New York sta cambiando il modo in cui raccoglie i rifiuti, ma ha ancora difficoltà a stabilire con precisione che cosa succeda a una parte dei materiali dopo la raccolta differenziata. Un audit pubblicato dall’Office of the New York State Comptroller ha concluso che i dati raccolti dal Department of Environmental Conservation (DEC) sugli impianti di riciclaggio dello Stato sono incompleti e, in alcuni casi, non sufficientemente verificati.
L’indagine ha riguardato il periodo tra gennaio 2021 e dicembre 2023 e si è concentrata sulle strutture che ricevono, separano e preparano i materiali riciclabili per il successivo recupero. In quei tre anni gli impianti avrebbero dovuto presentare 1.065 rapporti annuali al DEC, ma 341 (quasi un terzo) non sono stati ricevuti. Gli auditor hanno inoltre riscontrato informazioni mancanti in molti dei documenti presentati e difficoltà, per alcuni impianti esaminati, nel dimostrare l’origine dei dati comunicati.
Il problema non riguarda soltanto la documentazione. Su 389 impianti registrati o autorizzati che avrebbero dovuto essere controllati durante il periodo analizzato, 138 (circa il 35 per cento) non sono stati ispezionati.
Secondo il Comptroller Thomas DiNapoli, queste lacune rendono difficile stabilire in maniera affidabile quanto materiale venga effettivamente riciclato e quanto finisca invece nelle discariche o negli inceneritori. Il DEC ha accettato diverse raccomandazioni dell’audit, pur sostenendo che il rapporto abbia sovrastimato la portata di alcuni problemi.
L’audit riguarda l’intero Stato di New York e non soltanto New York City. È una distinzione importante: non dimostra che i materiali separati dai residenti della città non vengano riciclati, né permette di stabilire quale percentuale della raccolta differenziata cittadina vada effettivamente recuperata. Mostra piuttosto che il sistema con cui lo Stato controlla gli impianti e raccoglie i loro dati non consente di ricostruire il risultato complessivo con la precisione necessaria.

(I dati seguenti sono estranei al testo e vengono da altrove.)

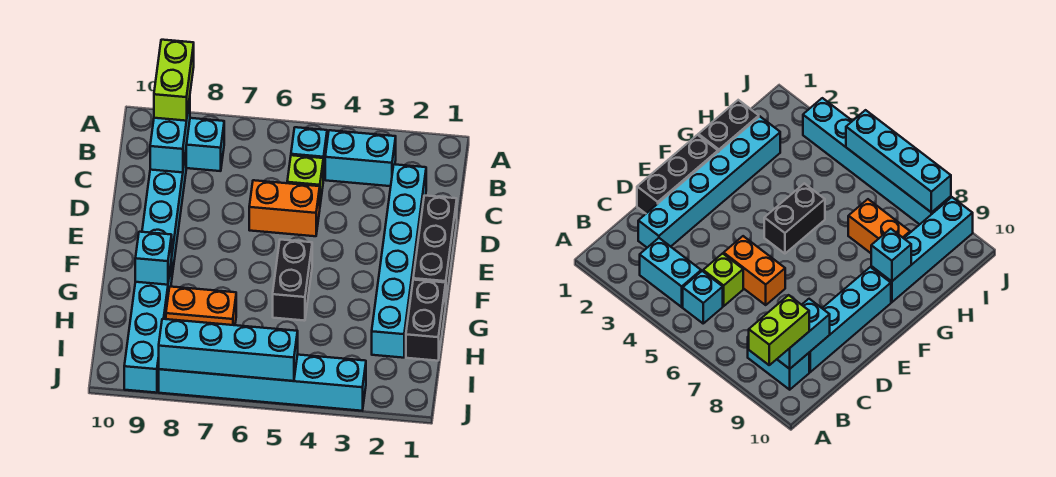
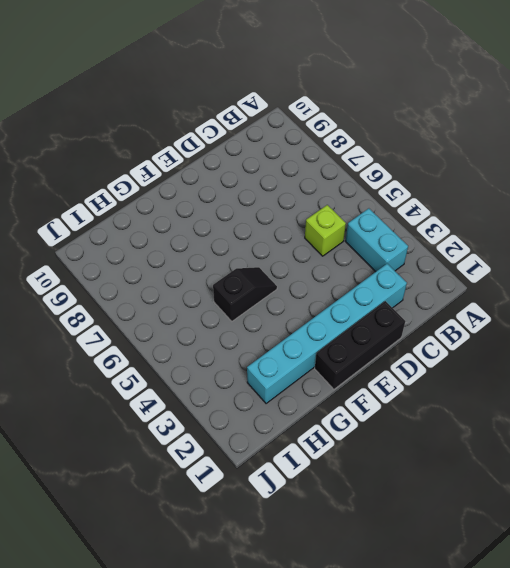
black slope F5:G5 level 1 top G -> black brick F5:G5 level 1
none -> cyan brick B5 level 1
none -> cyan brick B8:B9 level 1
none -> cyan brick C9:F9 level 1

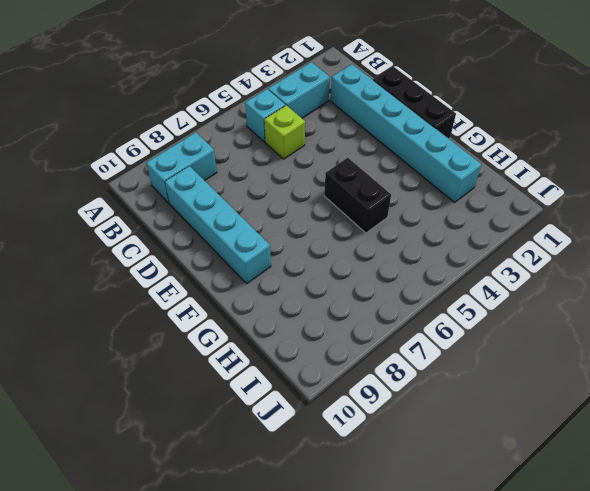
none -> orange brick D5:D6 level 1
none -> black brick G1:H1 level 1
none -> cyan brick G9:J9 level 1

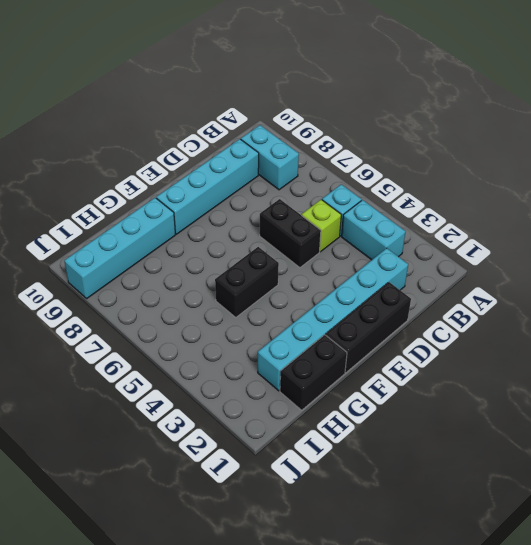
black brick D5:D6 level 1 -> orange brick D5:D6 level 1
none -> orange brick H7:H8 level 1
none -> cyan brick J3:J8 level 1
none -> cyan brick B9:C9 level 2

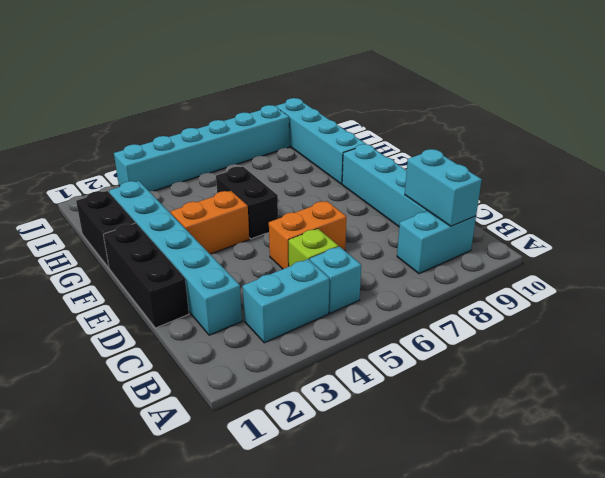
orange brick F3:F4 level 1 -> orange brick H7:H8 level 1
none -> cyan brick G9 level 2
none -> cyan brick J5:J8 level 2
none -> lime brick A9:B9 level 3

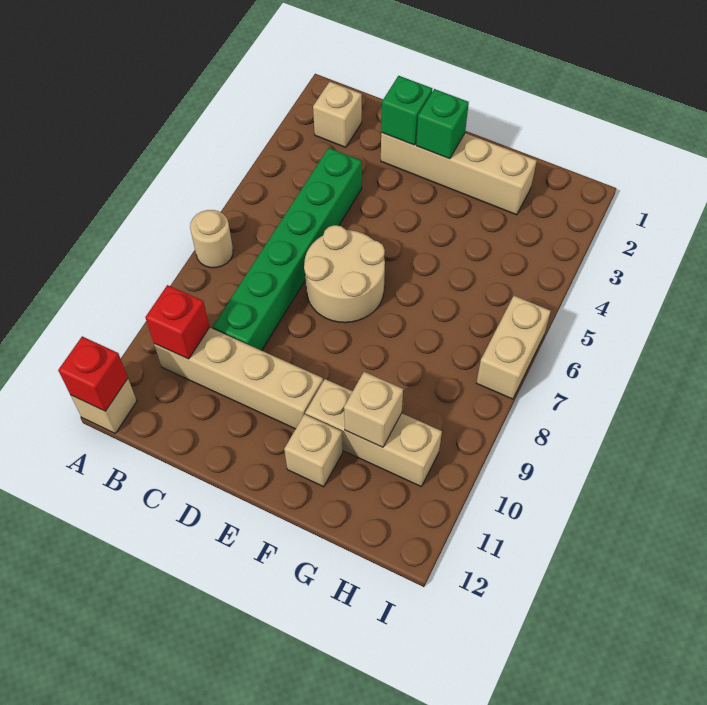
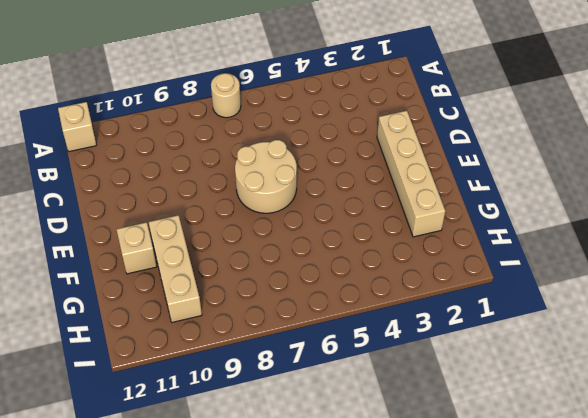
none -> tan brick B2 level 1
none -> tan brick B10:E10 level 1
none -> green brick C4:C9 level 1

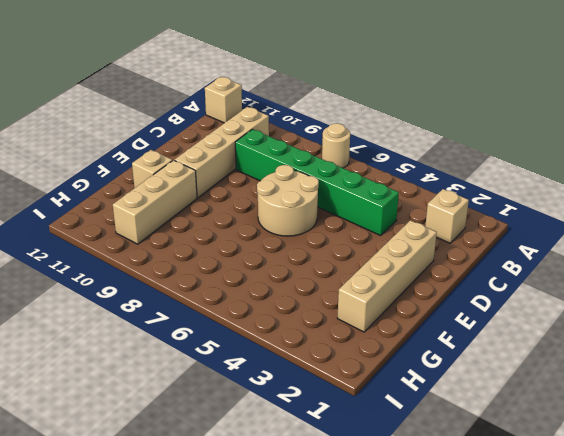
none -> tan brick I6:I7 level 1
none -> red brick A12 level 2
none -> red brick B10 level 2

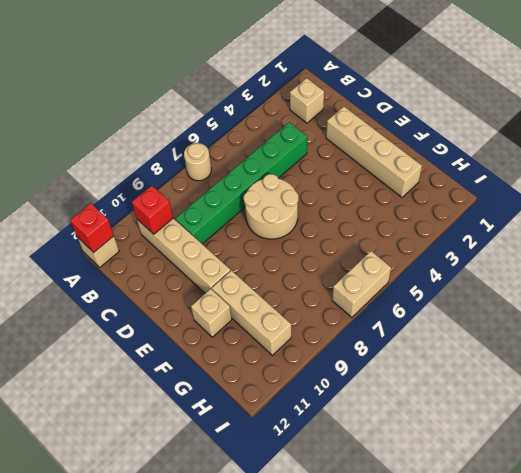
none -> green brick D2 level 2
none -> green brick E2 level 2
none -> tan brick G10 level 2

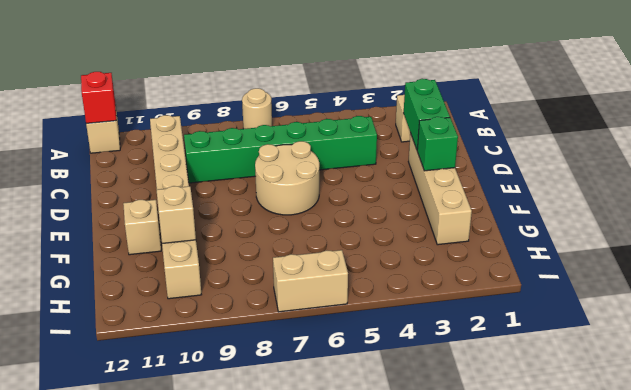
green brick C2:D2 level 2 -> green brick D2 level 2
none -> red brick B10 level 2

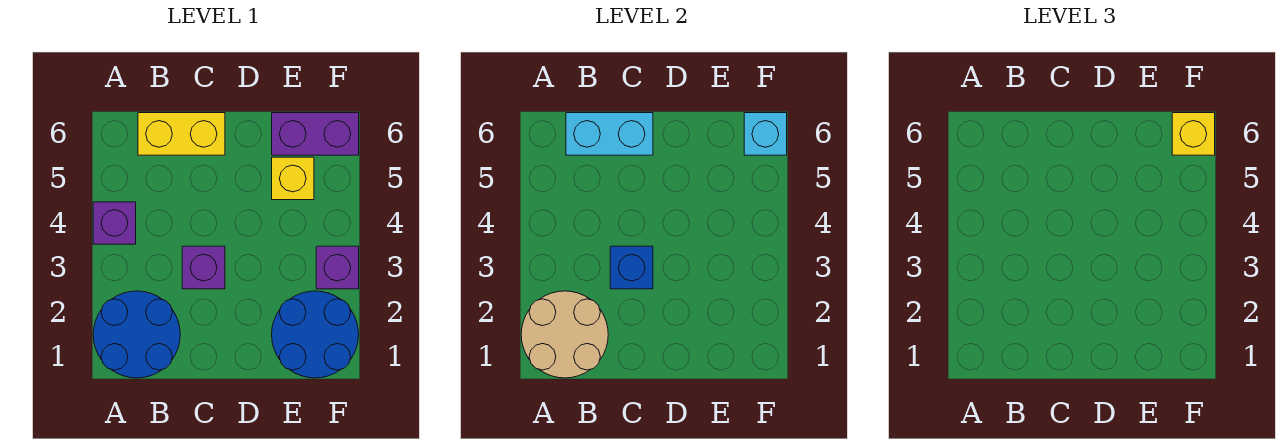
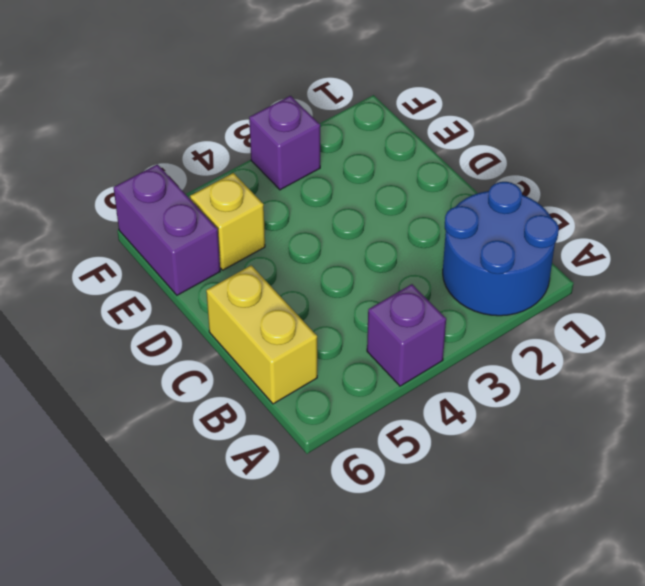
none -> purple brick C3 level 1
none -> blue round brick E1:F2 level 1
none -> tan round brick A1:B2 level 2

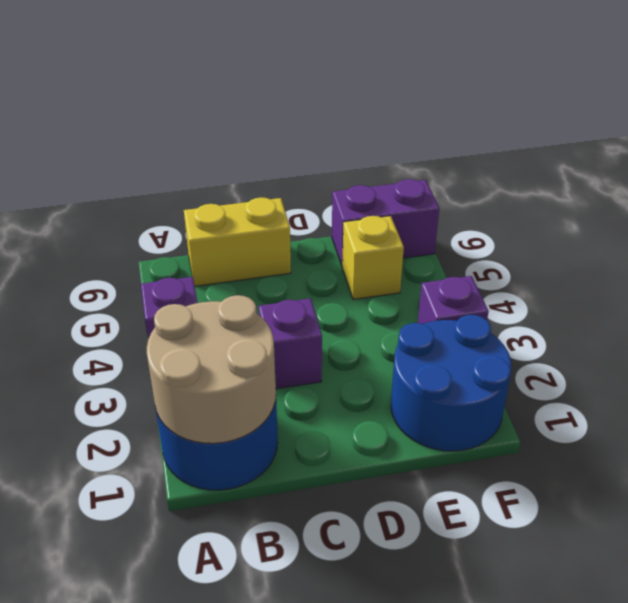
none -> cyan brick B6:C6 level 2
none -> blue brick C3 level 2
none -> cyan brick F6 level 2

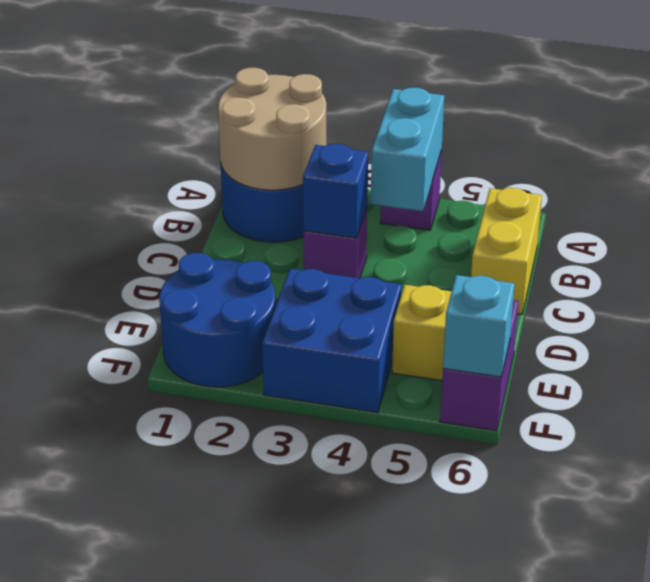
cyan brick A4:B4 level 2 -> cyan brick B6:C6 level 2
blue brick E3:F4 level 1 -> purple brick F3 level 1
none -> yellow brick F6 level 3

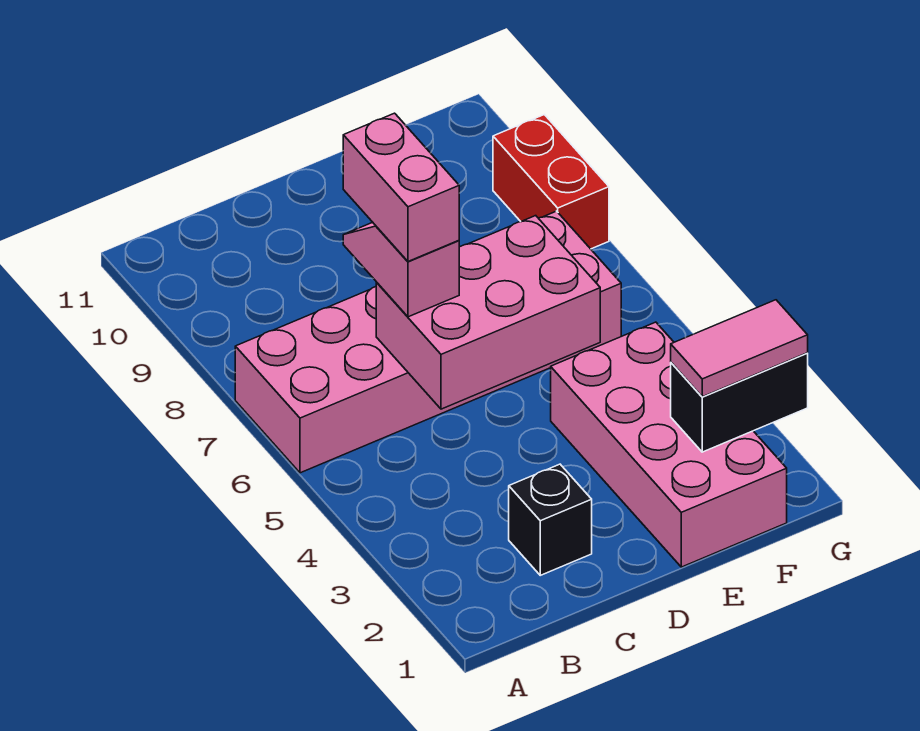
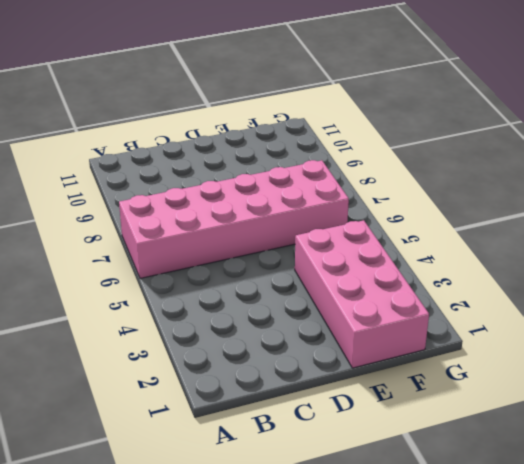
none -> black brick C2 level 1
none -> red brick G8:G9 level 1

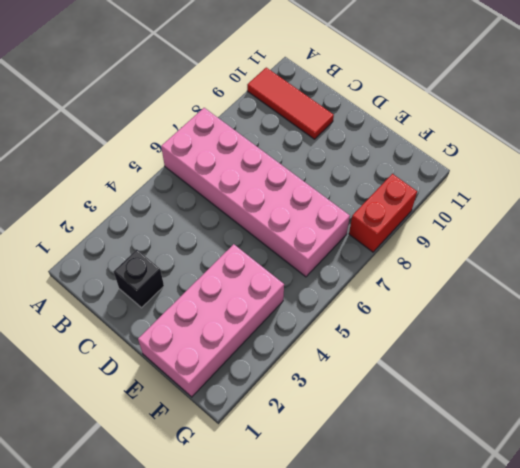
red tile A10:C10 level 1 -> none
none -> pink brick C5:E6 level 2
none -> black brick F2:G2 level 2

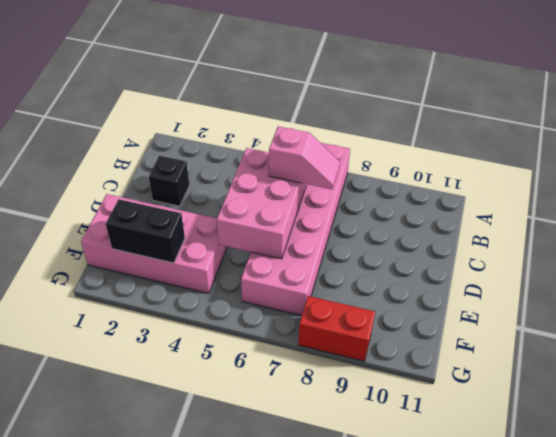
black brick F2:F3 level 2 -> black brick F2:G2 level 2
none -> pink tile F2:G2 level 3
none -> pink brick C6:C7 level 4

Il Department of Sanitation continua intanto a chiedere ai residenti di separare carta, cartone, metalli, vetro, plastica e cartoni per bevande secondo le regole cittadine. L’audit non mette in discussione questa indicazione: solleva piuttosto un problema a monte della valutazione dei risultati. Se i rapporti degli impianti sono incompleti e i controlli non vengono effettuati con regolarità, diventa più difficile sapere quanto del materiale raccolto separatamente riesca davvero a completare il percorso del riciclo.